Map of US communities with combined sewer systems.
CSO contacts at EPA HQ and regions, as well as state agencies.
Currently there is no federal requirement for reporting on sewer overflows or notifying the public. Some states require sewer overflow reporting, but this data generally is not routinely released to the public (although you can request it).

LEGISLATION TO WATCH: In April 2005, Rep. Timothy Bishop (D-NY) sponsored a bill (HR 1720) that would amend the Clean Water Act to require that sewage treatment plants monitor for and report discharges of raw sewage. Rep. Bishop press: Brian Farber, 202-225-3826.
The Working Group on Community Right-to-Know is tracking this legislation. Contact: George Sorvalis or Paul Orum, 202-234-8494.

TIPS:

Check with your state environmental agency to see whether they require reporting of CSO or SSO events. If so, you might be able to obtain reporting for the most recent years in electronic format. If not, that's worth mentioning in your story.

Check with local water authorities to see what kinds of records they maintain of overflow events. Get details on the volume and causes of specific recent events. If this information is not recorded, or if they won't give it to you, that's worth mentioning in your story.

Check with regional EPA officials about local NPDES permits for CSOs or SSOs. These will list the locations of outfalls where permitted overflows happen. Under what conditions are overflows allowed? Find an accessible outfall that seems especially prone to overflow, and check it out during the next big rainstorm. Bring your camera.

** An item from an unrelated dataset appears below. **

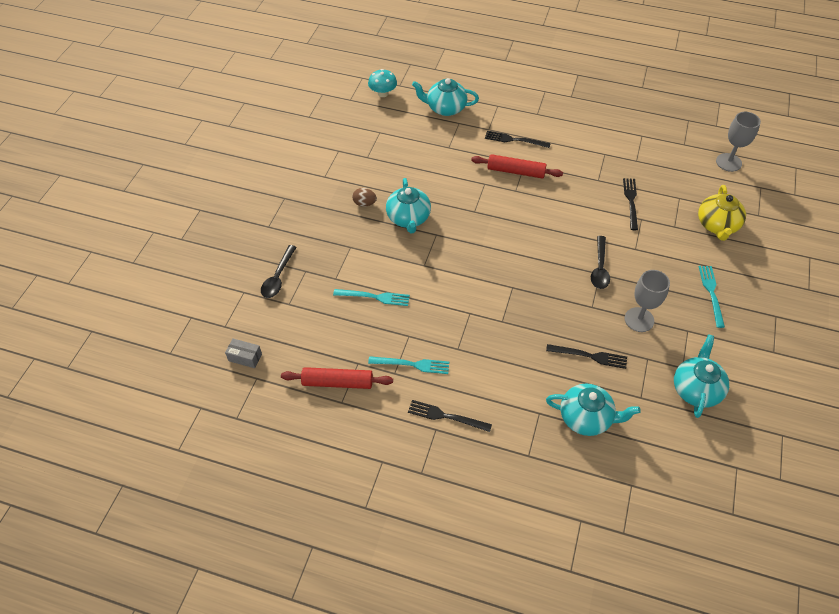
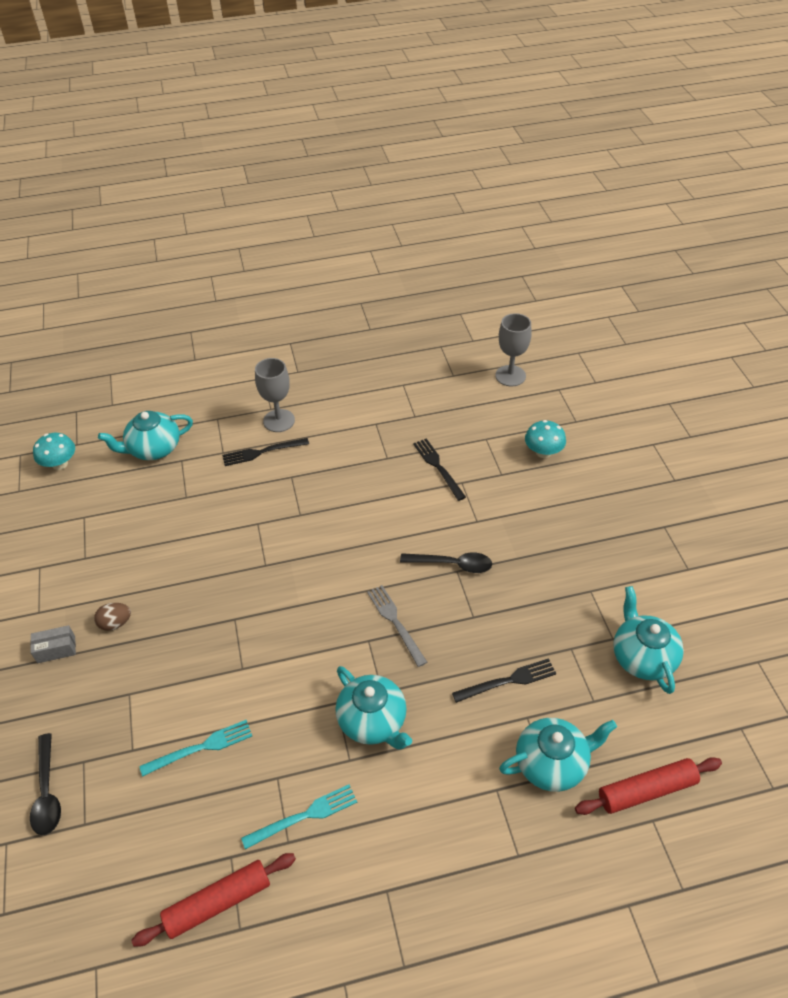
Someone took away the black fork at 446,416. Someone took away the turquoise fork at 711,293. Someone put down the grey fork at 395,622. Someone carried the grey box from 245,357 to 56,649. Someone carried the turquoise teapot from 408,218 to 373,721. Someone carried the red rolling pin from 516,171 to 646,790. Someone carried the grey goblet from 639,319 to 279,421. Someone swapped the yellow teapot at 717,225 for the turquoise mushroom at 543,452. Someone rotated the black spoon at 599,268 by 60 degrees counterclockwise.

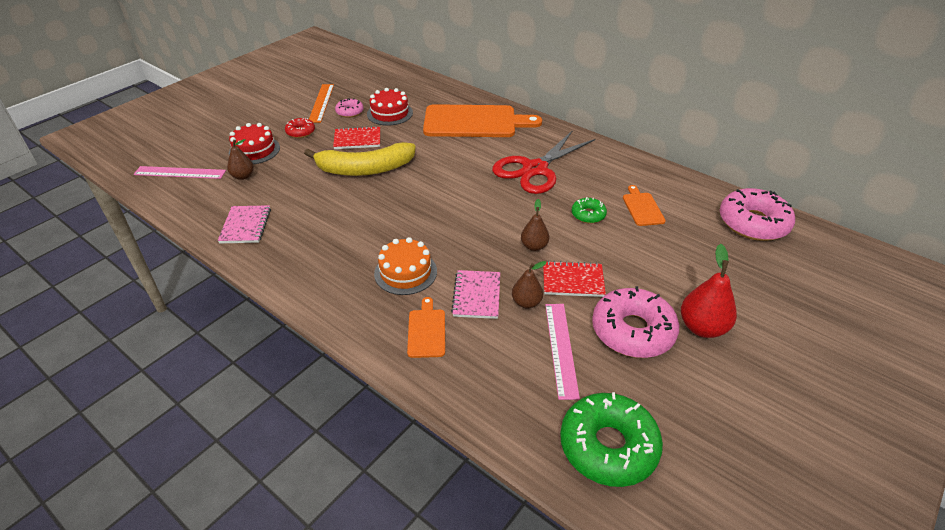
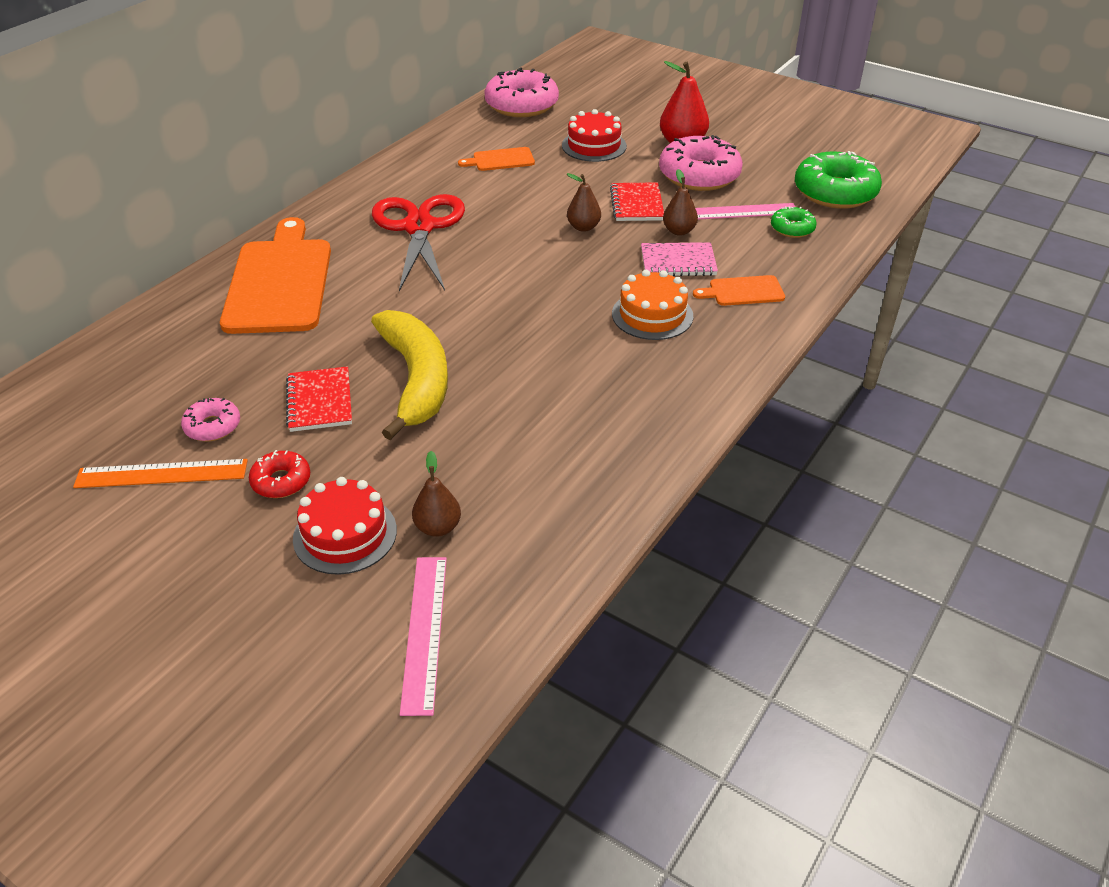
Someone took away the pink notebook at 245,226. Someone carried the red cake from 390,113 to 594,146. Someone carried the green donut from 588,215 to 792,228. Someone rotated the red scissors at 535,169 by 135 degrees counterclockwise.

If sewer overflows have been a problem in your region, ask state environmental officials if local water authorities have filed a Long-Term Control Plan (LTCP) to address this problem.

Regional advocacy groups that monitor water quality issues can be a good source of info and context on sewer overflows, especially regarding health or environmental effects. For instance, in Indiana, the group Improving Kids' Environment is very active on sewer overflow issues. Clean Water Action also has programs in several states.

"Blending" is a particularly controversial and increasingly common practice in which partially treated sewage is blended with treated effluent and released into the environment. When asking about sewer overflows, ask also about blending which may occur during normal operations, not just in overflow situations. In May 2005, EPA shelved plans to relax rules governing blending. EPA press: Eryn Witcher, 202-564-4355.